Calculates a number of similarity and difference statistics between two document versions based on n-gram sequence matching
document_similarities(filenames = NULL, documents = NULL,
input_directory = NULL, ngram_size = 10, output_directory = NULL,
doc_pairs = NULL, cores = 1, max_block_size = NULL, prehash = FALSE,
ngram_match_only = FALSE, document_block_size = NULL,
add_ngram_comparisons = NULL, unigram_similarity_threshold = NULL,
doc_lengths = NULL)
An optional character vector of filenames (with .txt extension), one per document. One of filenames and documents must be provided.
An optional character vector of documents with one entry per document. One of filenames and documents must be provided.
If filenames are provided, then a valid directory path to the directory where the document text files are located must be provided.
The length of n-grams on which to base comparisons. Defaults to 10, but 5 may be appropriate if stopwords have been removed.

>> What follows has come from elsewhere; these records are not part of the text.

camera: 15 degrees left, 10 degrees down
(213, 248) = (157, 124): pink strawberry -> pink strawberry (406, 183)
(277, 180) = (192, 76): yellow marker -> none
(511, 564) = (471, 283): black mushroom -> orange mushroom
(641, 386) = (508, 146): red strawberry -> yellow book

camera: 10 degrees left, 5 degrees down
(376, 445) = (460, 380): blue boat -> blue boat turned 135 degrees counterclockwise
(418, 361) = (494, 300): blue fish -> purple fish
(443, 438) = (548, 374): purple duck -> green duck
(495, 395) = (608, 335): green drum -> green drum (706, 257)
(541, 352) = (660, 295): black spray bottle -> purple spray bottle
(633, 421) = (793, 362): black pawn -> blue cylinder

An optional directory where chunks of results will be saved in the form: Document_Similarity_Results_x.RData. If NULL, then a data.frame is returned from the function
An optional two column matrix indicating the document indicies in filenames or documents to be compared in each comparison. This will be automatically generated to include all pairs but, can be user specified if only a subset of pairs are desired. If providing filenames, it is also possible to use the filenames to generate this matrix, but this will provide slower performance.
The number of cores to be used for parallelization. Defaults to 1 but can be any number less than or equal to the number of logical cores available on your computer.

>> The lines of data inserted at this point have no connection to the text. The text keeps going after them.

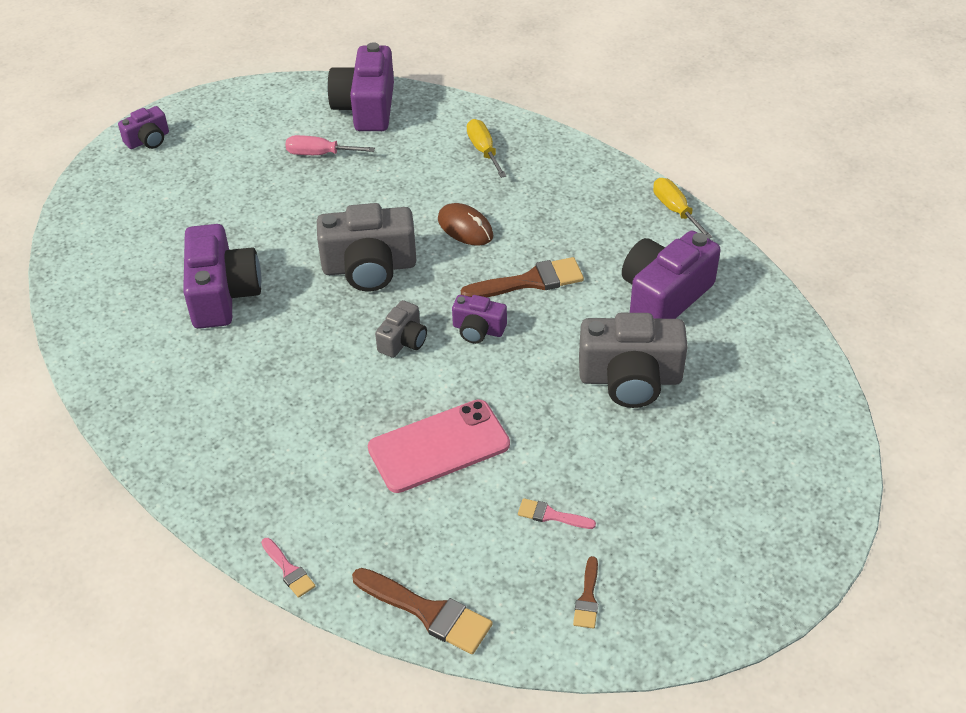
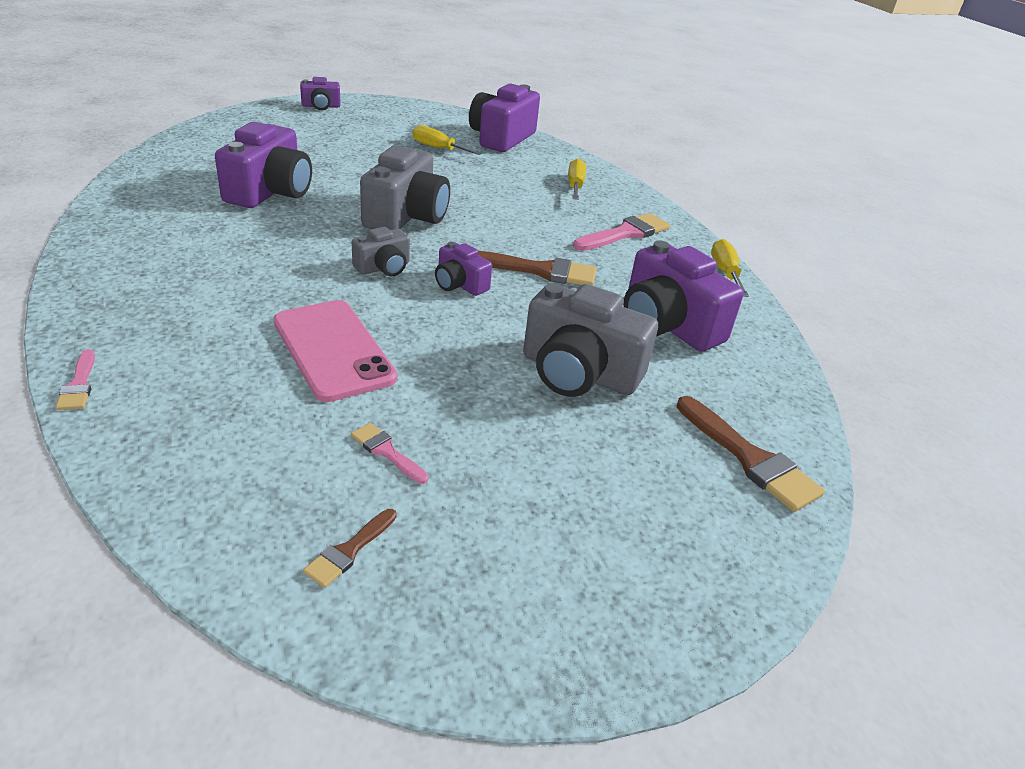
camera: 20 degrees right, 10 degrees down
(319, 154) = (438, 148): pink screwdriver -> yellow screwdriver
(369, 267) = (406, 216): grey camera -> grey camera turned 90 degrees counterclockwise
(428, 612) = (162, 482): brown brush -> brown brush (750, 458)
(439, 446) = (333, 350): pink phone -> pink phone turned 60 degrees clockwise
(465, 228) = (514, 221): brown mouse -> none
(568, 198) = (625, 233): none -> pink brush
(664, 296) = (667, 325): purple camera -> purple camera turned 105 degrees counterclockwise

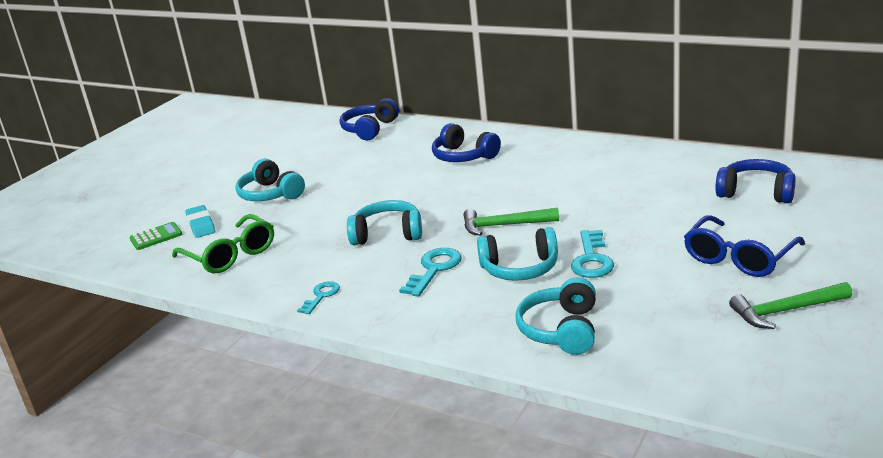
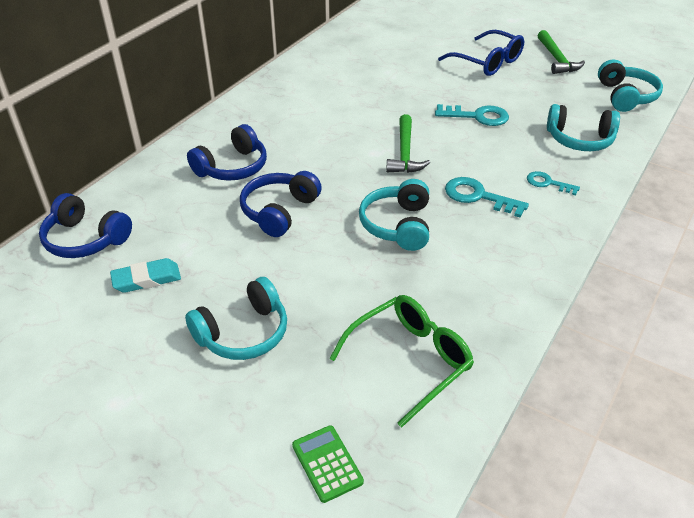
camera: 90 degrees left, 15 degrees up
(201, 225) = (308, 407): turquoise eraser -> turquoise eraser (146, 279)
(321, 296) = (519, 272): turquoise key -> turquoise key (548, 183)
(520, 268) = (485, 150): turquoise headphones -> turquoise headphones (625, 96)
(756, 192) = (393, 41): blue headphones -> blue headphones (279, 211)

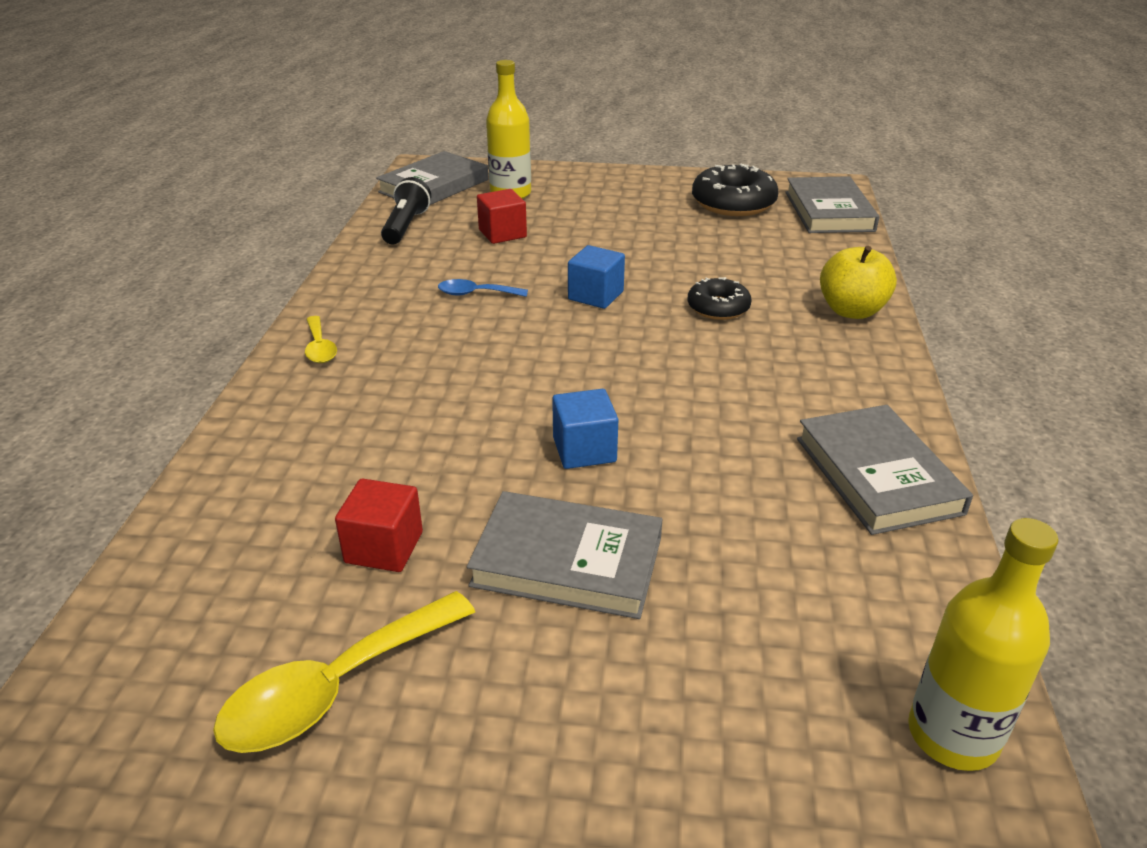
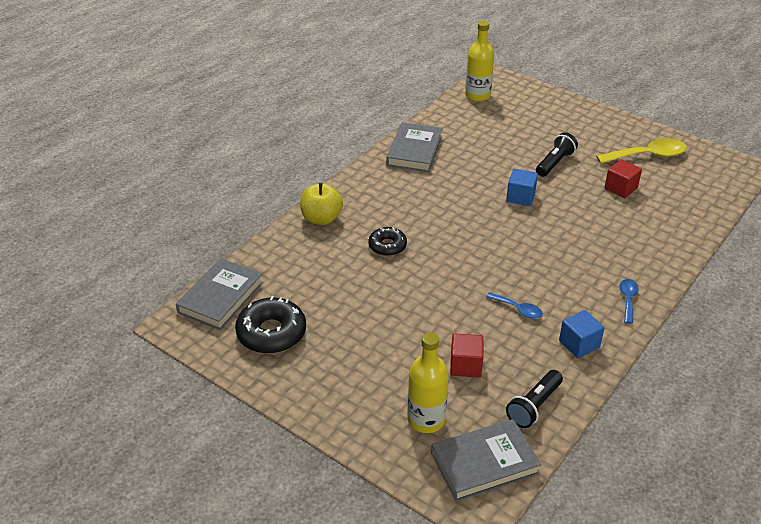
camera: 150 degrees left, 5 degrees up
(320, 347) = (628, 299): yellow spoon -> blue spoon
(567, 561) = (554, 163): grey book -> black flashlight
(595, 295) = (447, 280): blue cube -> blue cube (579, 344)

Defaults to NULL, but can be set to an integer value indicating the maximum number of pairs to be compared in each parallel process. Can be useful to limit the intermediate data.frame sizes. A maximum of 10-50 million is suggested.
Logical which defaults to FALSE. If TRUE, then a pre-hashing scheme is used which may greatly speed up computation but dramatically increase memory usage as well.

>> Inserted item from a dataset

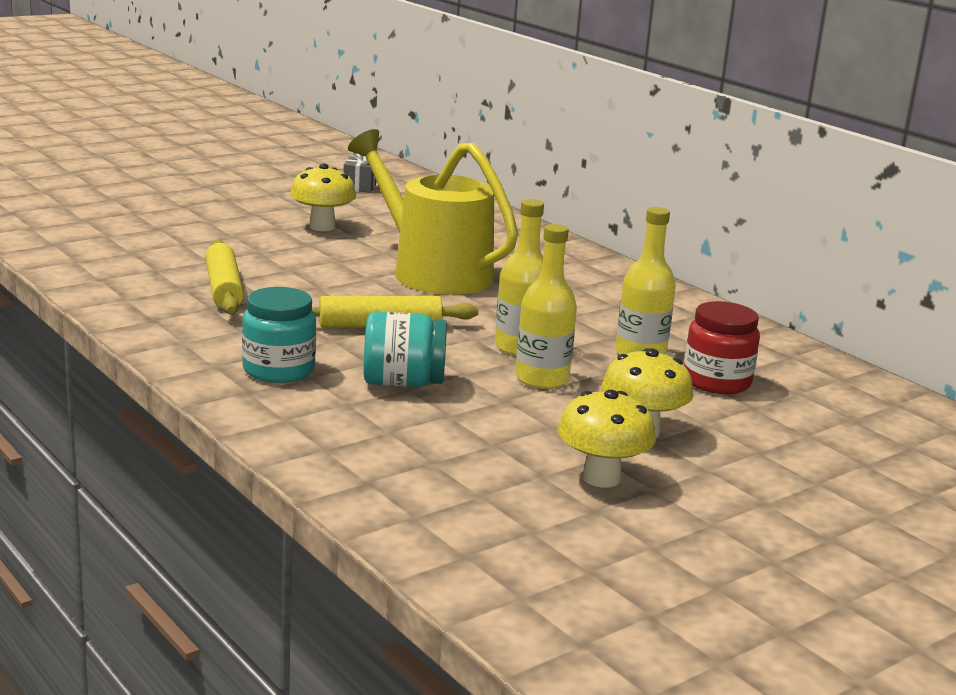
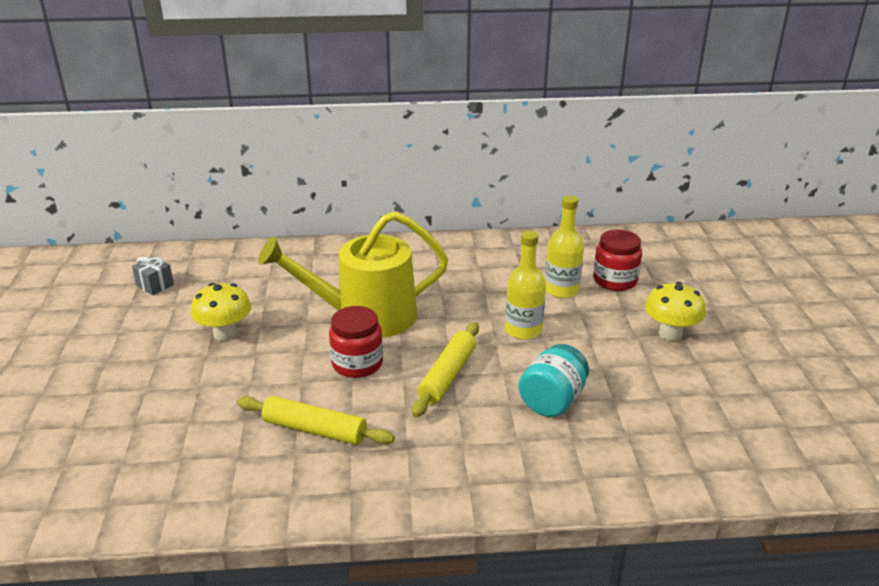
camera: 55 degrees left, 10 degrees up
(278, 370) = (497, 453): turquoise jar -> none
(346, 284) = (357, 364): none -> red jar
(542, 379) = (577, 340): yellow bottle -> none
(601, 478) = (726, 373): yellow mushroom -> none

Defaults to FALSE. If TRUE, then only the proportion of n-grams in version a that are also present in version b and vice-versa are calculated. Can be a useful first step when searching for near-exact matches.
Overrides other arguments, breaks up documents into `document_block_size` chunks to be compared. This argument is suggested if a large number of comparisons are to be completed. By only comparing subsets of documents at a time, the process is memory-optimized so that very large sets of documents can be compared. Automatically sets `prehash = TRUE`, `doc_pairs = NULL`, and suggests that `output_directory` be set (due to the large number of comparisons, it is likely the resulting data.frame will be too large to hold in memory). Defaults to NULL.
Defaults to NULL, but can optionally be a numeric vector containing n-gram sizes on which to compare documents. If this argument is provided, then a_in_b and b_in_a comparisons will be appended to the output for each n-gram size.
Defaults to NULL. If not NULL, can be any number greater than 0 and less than 1. This argument allows the user to first filter potential document comparisons to those where atleast one of the documents contains more than unigram_similarity_threshold proportion of the unigrams in the other version. So for example if this argument were set to 0.8, then only those documents with a unigram similarity of 0.8 would be given a full comparison. This approach is particularly useful if one is looking for very similar documents, such as hitchhiker bills.
Defaults to NULL. If not NULL, then this must be a numeric vector of length equal to the number of input documents, giving the number of tokens in each.
A data.frame or NULL if output_directory is not NULL.